Yvonne Lyons | February 17, 2017
The Rise of the Design-Led Company — Don’t Be Left Behind

Design-led.

New term for you? Wondering how it applies to what you do daily? You, modern marketer, better pay attention to this little post, or I am convinced you will be left behind. Incorporating design thinking into everything your company does helps business. Design can no longer be an afterthought in content marketing planning, business planning, or your company’s overall approach to solving problems. Being design-led is an approach that changes the bottom line.

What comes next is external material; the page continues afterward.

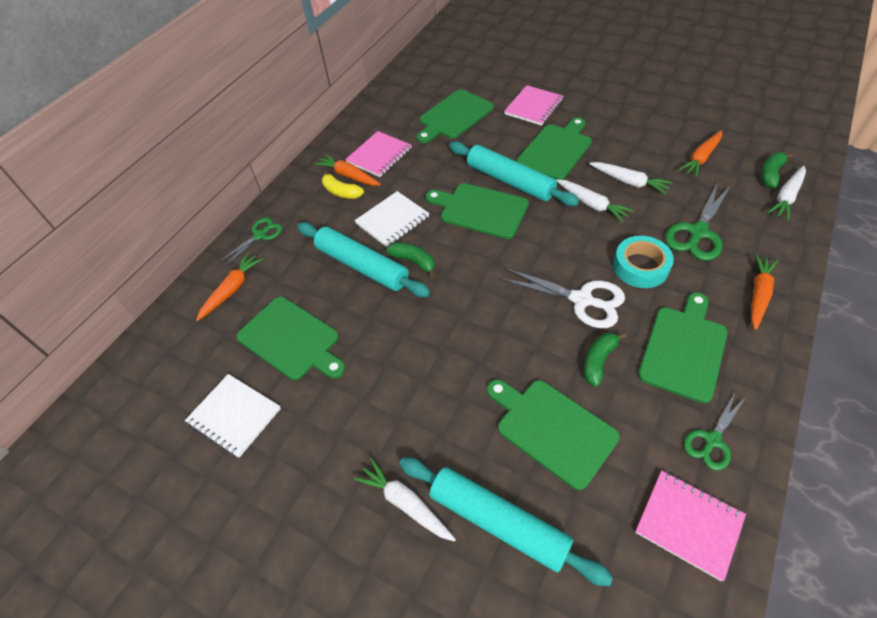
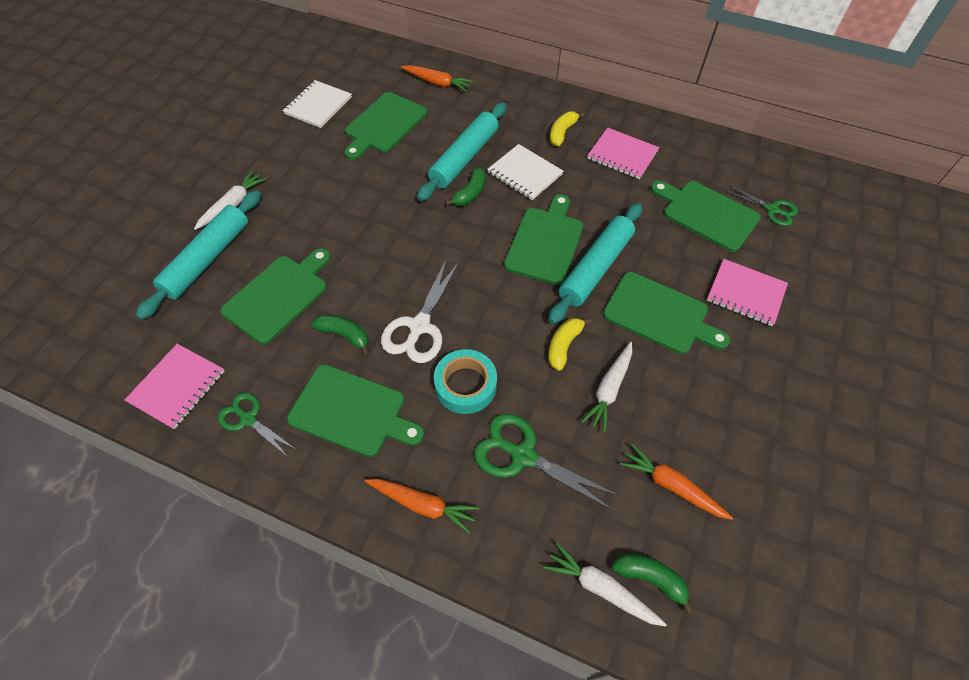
camera: 80 degrees right, 5 degrees up
(260, 235) = (499, 88): green scissors -> green scissors (772, 209)
(348, 176) = (586, 135): orange carrot -> none
(591, 204) = (563, 346): white carrot -> yellow banana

It means making design an integral part of every thought process in your company’s marketing (and product development or service offerings), and can be the line between success and failure, between blending into the sea of mediocrity and standing out, between ultra-creative thinking and what everyone else does.

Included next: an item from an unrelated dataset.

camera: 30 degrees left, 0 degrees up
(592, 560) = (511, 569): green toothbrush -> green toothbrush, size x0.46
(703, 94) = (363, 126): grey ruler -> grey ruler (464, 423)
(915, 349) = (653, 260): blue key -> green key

Digital and product design are now seen by many companies as competitive advantages. In fact, the Design Management Institute found that, in the United States from 2004-2014, design-led companies outperformed the S&P 500 index by more than 219 percent.

Need more proof? Large companies around the globe are hiring designers for positions created in their C-suites and are gobbling up notable design firms like a kid with a bag of Halloween candy. Consider this:

  • Venture capital firm Kleiner Perkins Caufield Byers hired John Maeda, the former president of Rhode Island School of Design, to become its first design partner.
  • IBM bought three digital ad/design companies in a three week-span in 2016. Not small ones either: Resource/Ammirati (Apple was their first client), German digital agency ecx.io, and German agency Aperto (they have clients including Volkswagen and Airbus group). IBM’s iX unit, which claims it is the largest digital agency worldwide, now employs 10,000 people. That’s right. 10,000.
  • Management consulting giant McKinsey & Company purchased Lunar, one of Silicon Valley’s oldest consulting design firms, in 2015.
  • In 2014, Capital One bought San Francisco-based design and user experience consultancy Adaptive Path, and then barely a year later purchased Oakland, California-based design/development firm Monsoon. Monsoon claims clients including the NBA, HP, Wells Fargo, and others.

Design-led, defined

Obviously, these corporate behemoths take the notion of being design-led seriously. But, maybe you are not quite as big as Capital One or IBM or McKinsey, and maybe you don’t have the same resources they have to go shopping for companies. Fair enough. Does that mean you don’t need design-led thinking? It does not. I believe that to be successful, today’s businesses must be design-led. What do I really mean by that? In a nutshell, being design-led requires:

  • An understanding among ALL employees that design for the company as well as the clients will bring results
  • The belief that design (good design) is integral to, and every bit as important as, other efforts for reaching clients’ goals
  • Constant thinking among not only strategists and creatives, but also people in all areas including finance and technology, about how design can be used to strengthen efforts and deliverables and make product or experience better for the customer
  • Embracing the idea that design brings the brand’s promise and core values to life

What will it get you?

At this point, you probably aren’t faulting my logic, but you might be thinking, “Fine, I’m willing to embrace the idea of being design-led, but I don’t have the resources to put a design leader in the C-Suite or buy a design firm.” Fair. But I believe that successful marketers — and business people — will benefit when they embrace the concepts of being design-led. Here’s why.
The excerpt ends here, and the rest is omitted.